A New Deal for Local Economies: V. Keeping Money Local

Stacy Mitchell
Jacqueline Bos

Third and last, we need new mechanisms for channeling our investment capital in directions that nurture community and rebuild local economies. 

The financial crisis has provided us all with a crash course on how much of our economy is based not on the creation of real value, but on speculation. Over the last year, we have learned that the speculative economy — the one that trades in exotic derivatives like credit default swaps and makes short-term, bubble-inducing bets on assets like real estate and tech stocks — is vast and highly rewarded.

We have learned that the speculative economy undermines and consumes the productive economy. And we have learned that money made by speculation is often treated much more favorably by tax systems than money earned through real work. 

We have also learned how entangled we all are in the speculative economy. If you think about it, there are very few opportunities for you and I to invest our savings in ways that would strengthen our local economies. Most of us, whether we like it or not, have our retirement and other savings invested in funds composed of stocks, derivatives, and other speculative vehicles. 

This de-linking of money from place and productive investment is not the inevitable result of economic evolution.

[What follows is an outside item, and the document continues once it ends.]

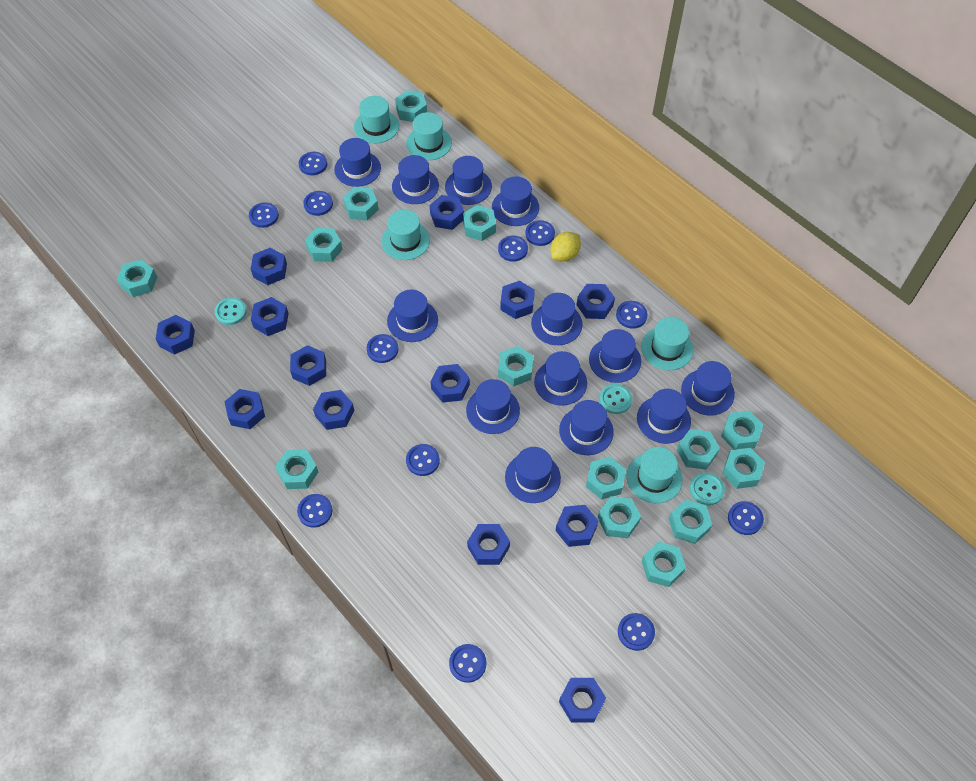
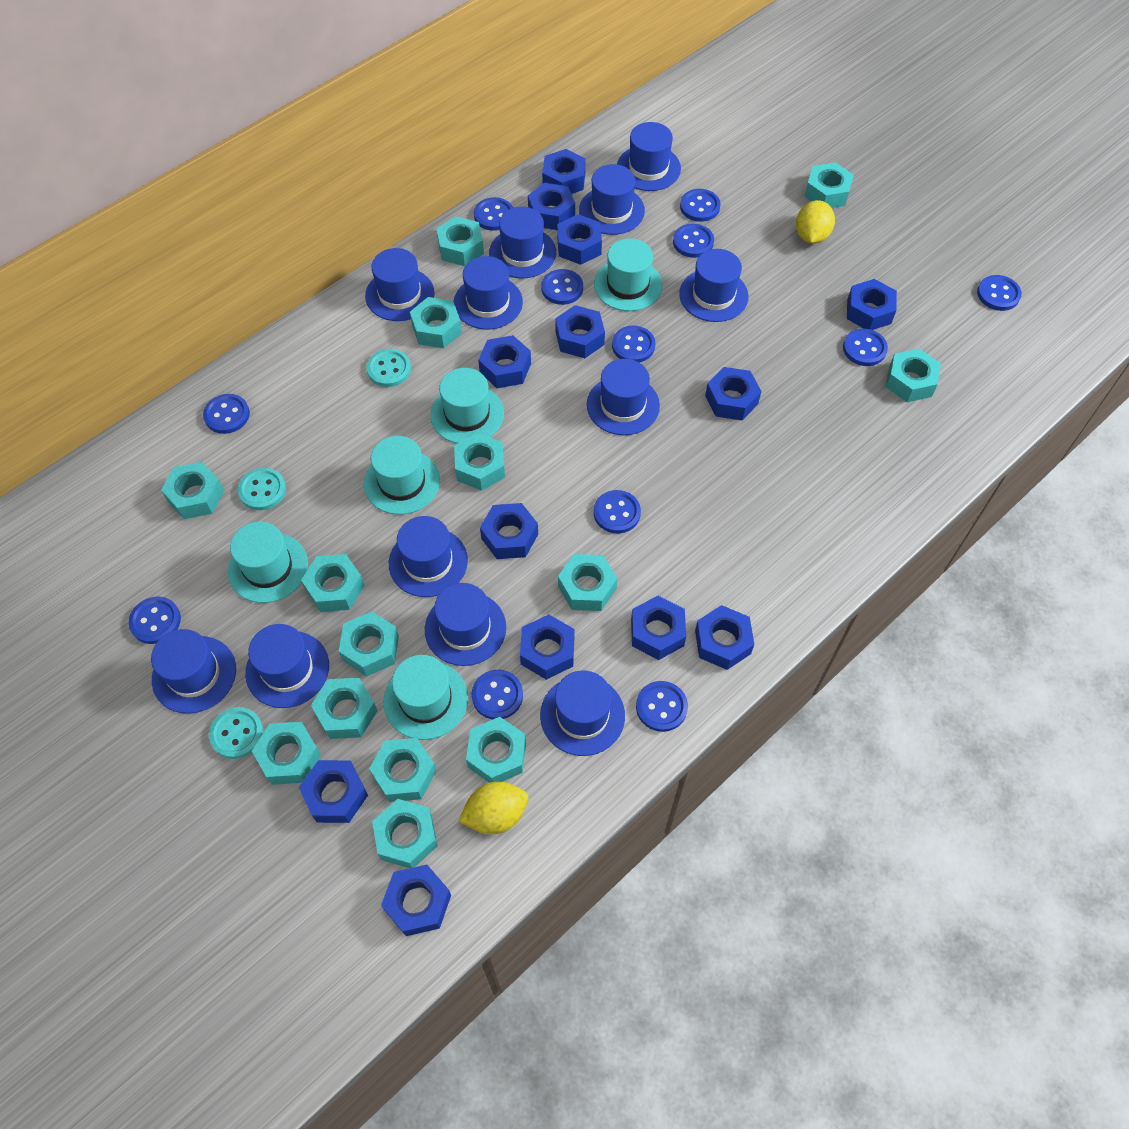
blue hat: 13 -> 12
yellow lemon: 1 -> 2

Money is a human invention and the rules that control its dynamic are also a human invention. The rules in place today favor mobility over community, speculation over productive investment, volatility over permanence. 

How can we reconnect capital with community needs? Global warming has created an urgent need to retool much of our infrastructure, develop regional food systems, retrofit buildings, reestablish neighborhood enterprises, and so on. And yet our system for pooling and deploying capital is completely ill-suited to this task, oriented as it is to maximizing short-term gains rather than building long-term community capacity. 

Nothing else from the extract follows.